Computer-assisted translation, computer-aided translation or CAT is a form of language translation in which a human translator uses computer hardware to support and facilitate the translation process.
Computer-assisted translation is sometimes called machine-assisted, or machine-aided, translation (not to be confused with machine translation)
Overview
The automatic machine translation systems available today are not able to produce high-quality translations unaided: their output must be edited by a human to correct errors and improve the quality of translation. Computer-assisted translation (CAT) incorporates that manual editing stage into the software, making translation an interactive process between human and computer.
Some advanced computer-assisted translation solutions include controlled machine translation (MT). Higher priced MT modules generally provide a more complex set of tools available to the translator, which may include terminology management features and various other linguistic tools and utilities. Carefully customized user dictionaries based on correct terminology significantly improve the accuracy of MT, and as a result, aim at increasing the efficiency of the entire translation process.
Range of tools
Computer-assisted translation is a broad and imprecise term covering a range of tools, from the fairly simple to the complicated. These can include:
- Translation memory tools (TM tools), consisting of a database of text segments in a source language and their translations in one or more target languages.
- Spell checkers, either built into word processing software, or add-on programs
- Grammar checkers, again either built into word processing software, or add-on programs
- Terminology managers, which allow translators to manage their own terminology bank in an electronic form.
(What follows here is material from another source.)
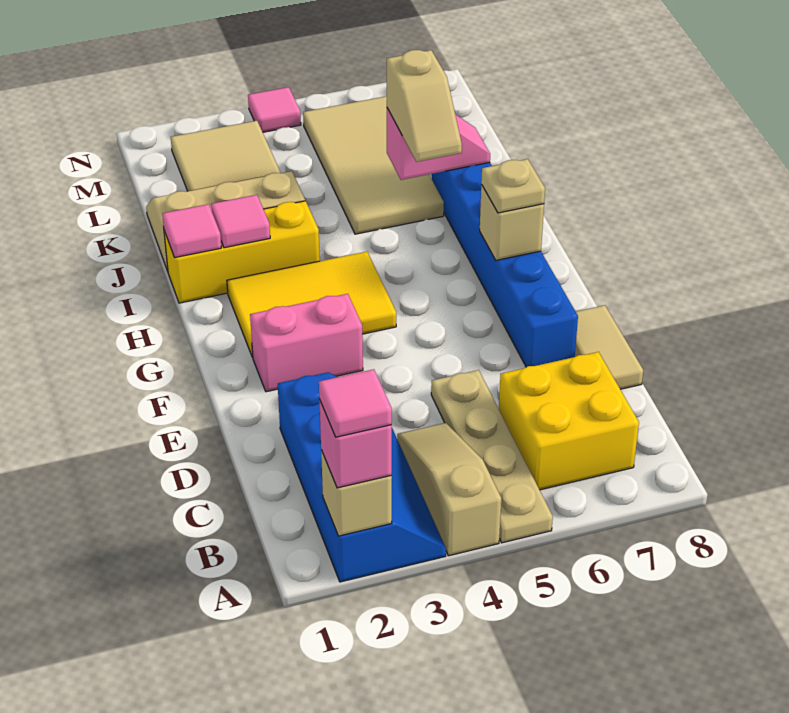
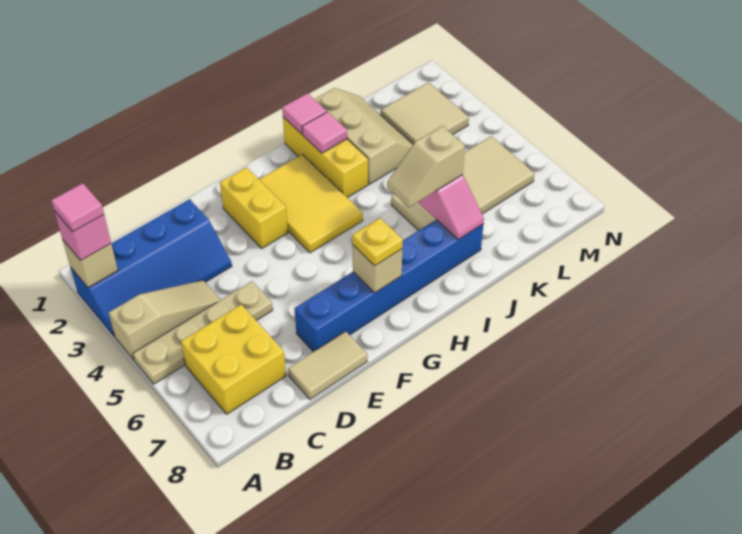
pink brick F2:F3 level 1 -> yellow brick F2:F3 level 1
tan plate G7 level 3 -> yellow plate G7 level 3
pink tile N4 level 1 -> none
This can range from a simple table created in the translator's word processing software or spreadsheet, a database created in a program such as FileMaker Pro or, for more robust (and more expensive) solutions, specialized software packages such as SDL MultiTerm, LogiTerm, Termex, TermWeb, etc.
- Electronic dictionaries, either unilingual or bilingual, also known as dictorobotary
- Terminology databases, either on the host computer or accessible through the Internet, such as TERMIUM Plus or Grand dictionnaire terminologique from the Office québécois de la langue française
- Full-text search tools (or indexers), which allow the user to query already translated texts or reference documents of various kinds. Some such indexers are ISYS Search Software, dtSearch Desktop and Naturel
- Concordancers, which are programs that retrieve instances of a word or an expression and their respective context in a monolingual, bilingual or multilingual corpus, such as a bitext or a translation memory
- Bitext aligners: tools that align a source text and its translation which can then be analyzed using a full-text search tool or a concordancer
- Project management software that allows linguists to structure complex translation projects in a form of chain of tasks (often called "workflow"), assign the various tasks to different people, and track the progress of each of these tasks
Concepts
Translation memory software
Translation memory programs store previously translated source texts and their equivalent target texts in a database and retrieve related segments during the translation of new texts.
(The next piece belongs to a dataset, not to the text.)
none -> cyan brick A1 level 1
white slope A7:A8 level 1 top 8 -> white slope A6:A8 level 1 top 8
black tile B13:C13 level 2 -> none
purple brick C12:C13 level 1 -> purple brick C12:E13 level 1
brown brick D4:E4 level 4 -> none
Such programs split the source text into manageable units known as "segments". A source-text sentence or sentence-like unit (headings, titles or elements in a list) may be considered a segment, or texts may be segmented into larger units such as paragraphs or small ones, such as clauses. As the translator works through a document, the software displays each source segment in turn and provides a previous translation for re-use, if the program finds a matching source segment in its database. If it does not, the program allows the translator to enter a translation for the new segment. After the translation for a segment is completed, the program stores the new translation and moves on to the next segment. In the dominant paradigm, the translation memory, in principle, is a simple database of fields containing the source language segment, the translation of the segment, and other information such as segment creation date, last access, translator name, and so on. Another translation memory approach does not involve the creation of a database, relying on aligned reference documents instead.
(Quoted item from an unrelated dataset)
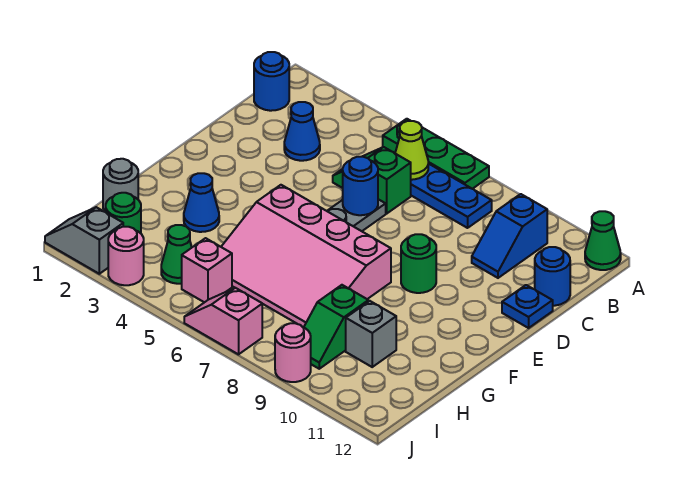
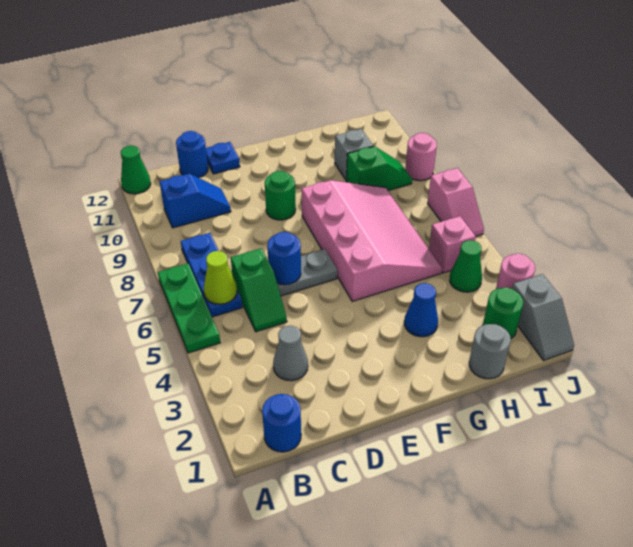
blue cone C3 level 1 -> grey cone C3 level 1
Some translation memory programs function as standalone environments, while others function as an add-on or macro to commercially available word-processing or other business software programs. Add-on programs allow source documents from other formats, such as desktop publishing files, spreadsheets, or HTML code, to be handled using the TM program.
Language search-engine software
New to the translation industry, Language search-engine software is typically an Internet-based system that works similarly to Internet search engines. Rather than searching the Internet, however, a language search engine searches a large repository of Translation Memories to find previously translated sentence fragments, phrases, whole sentences, even complete paragraphs that match source document segments.
Language search engines are designed to leverage modern search technology to conduct searches based on the source words in context to ensure that the search results match the meaning of the source segments. Like traditional TM tools, the value of a language search engine rests heavily on the Translation Memory repository it searches against.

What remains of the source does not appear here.